Zor Zamanların İlacı
- 12-07-2016
- KATEGORİ Tuğba Akbey İnan
- YAZAR Tuğba Akbey İnan
Bazen anne babalıkta çuvalladığımızı hissettiğimiz zamanlar olur. Böyle zamanlar aslında şükür sebeplerimizden olmalı bence. Hiçbir şeye kudreti olmayan insan, çocuğuna ve onun geleceğine müdahale kudretinde hissettiğinde kendini, imtihanlar da bir bir kendini gösterir.
Bizim de böyle dönemlerimiz oluyor.

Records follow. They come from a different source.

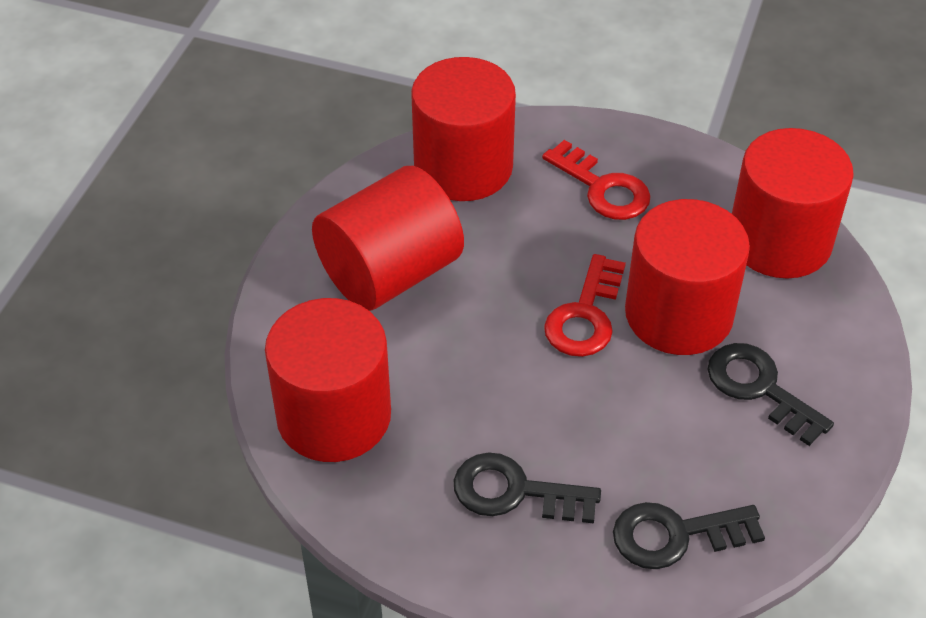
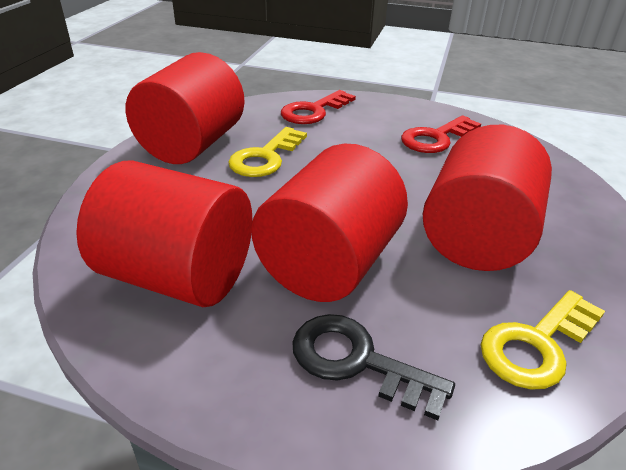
black key: 3 -> 1
red cylinder: 5 -> 4
yellow key: 0 -> 2

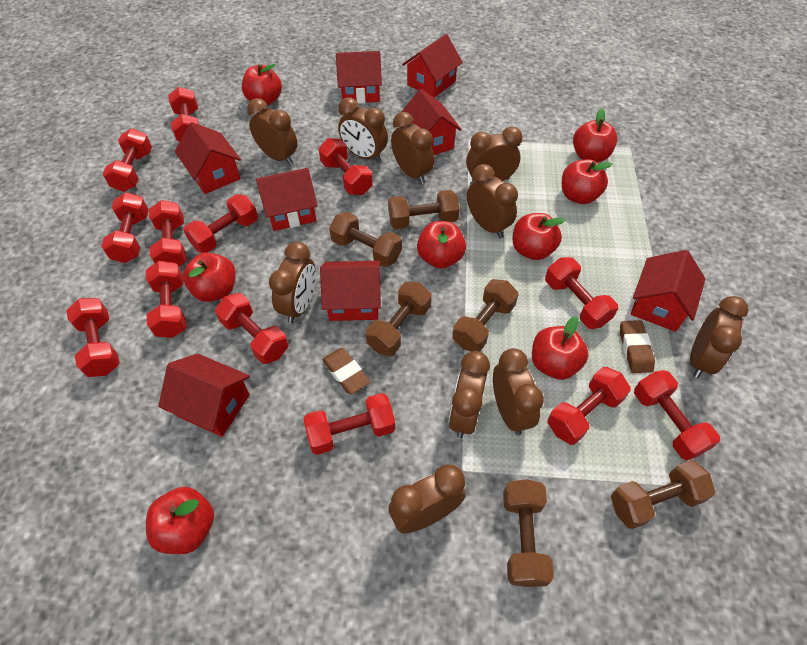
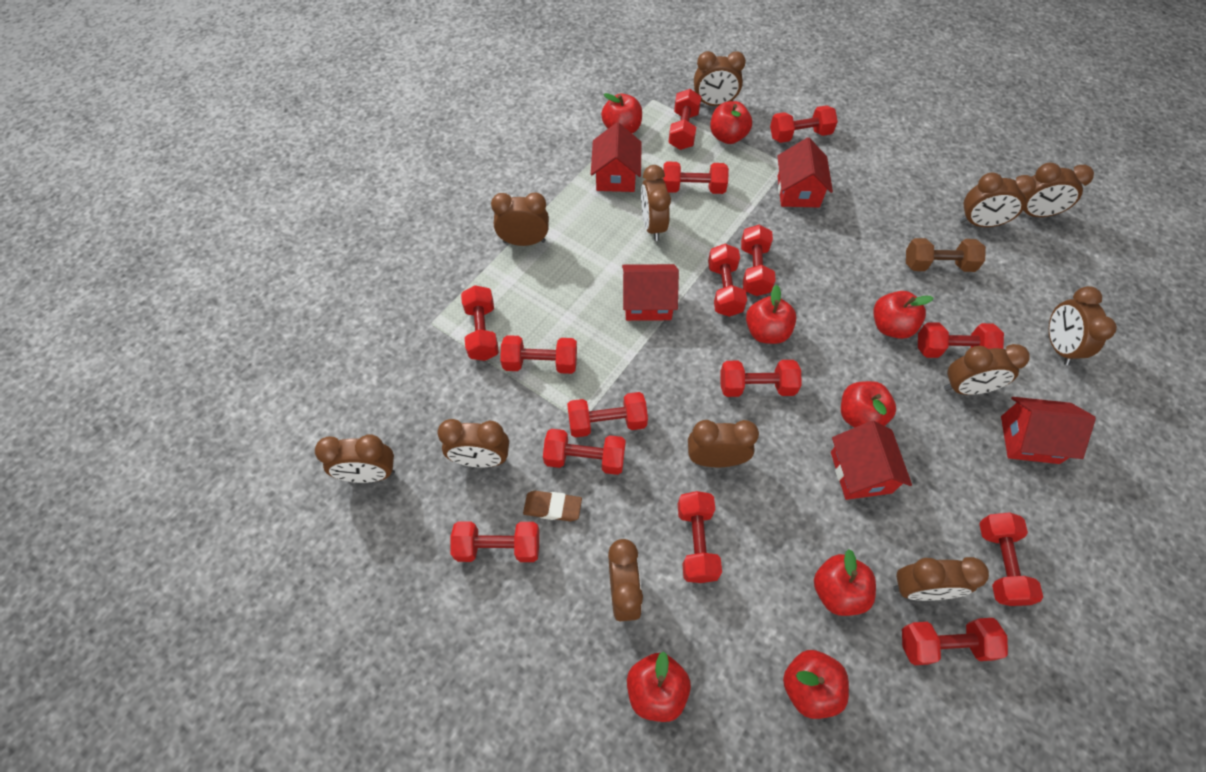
brown clock: 10 -> 12
brown dumbbell: 6 -> 1
brown eraser: 2 -> 1
red dumbbell: 13 -> 15
red house: 8 -> 5

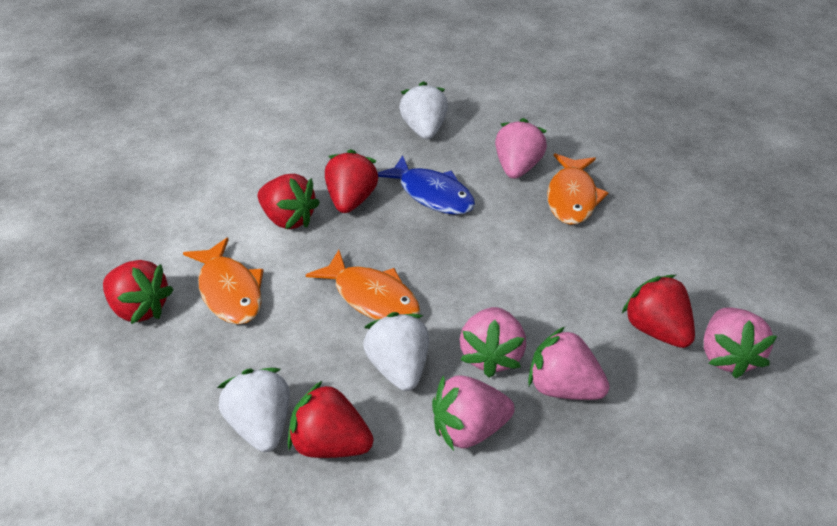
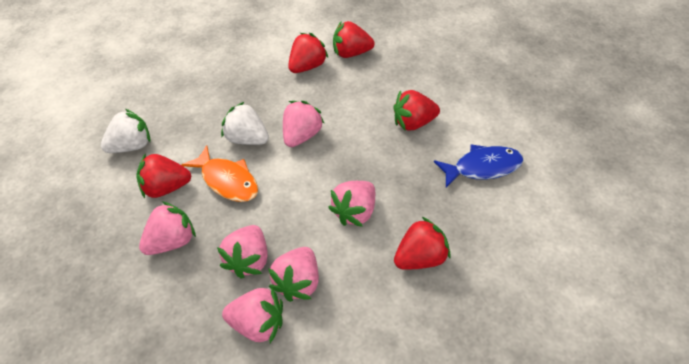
orange fish: 3 -> 1
pink strawberry: 5 -> 6
white strawberry: 3 -> 2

Büyük kızım, babasıyla takıştığında, bana itiraz ettiğinde, problemleri öfkeyle çözmeye çalıştığında, pek çok baba gibi eşimde bana , tıpkı bir makine tamircisiymişim gibi, döner ve “ Nesi var bunun?” diye sorar. Garip bir andır o an. Her şeyden sorumlu tutulmanın şaşkınlığı ve kızgınlığı hızla bünyeye girer ve kendini savunmaya başlar insan. Alın size aile tartışması… Bir problemi, daha da bilinmeyenli denkleme nasıl dönüştürürüz halidir bir bakıma bu durum.
Bunun dışında başka bir yolda, hemen öfkeye kapılmadan açacağı tüm hayır kapıları için Allah’a dua edip düşünmektir; Bu davranışlarına sebep olan şey ne diye?
Böyle zamanların birinde, kızımın öfkesini bastırarak, yanlış bir adım atmadan önce düşündüm. Çünkü böyle zamanlarda çocukların garip şekilde kasti davrandığına inandığımız bir bilinçaltımız var. Çocukların mahsus yapıyor olduğuna o kadar inanıyoruz ki, ağzının payını vermek, cezalandırmak, onlara dünyanın kaç bucak olduğunu göstermek için fırsat biliyoruz böyle zamanları.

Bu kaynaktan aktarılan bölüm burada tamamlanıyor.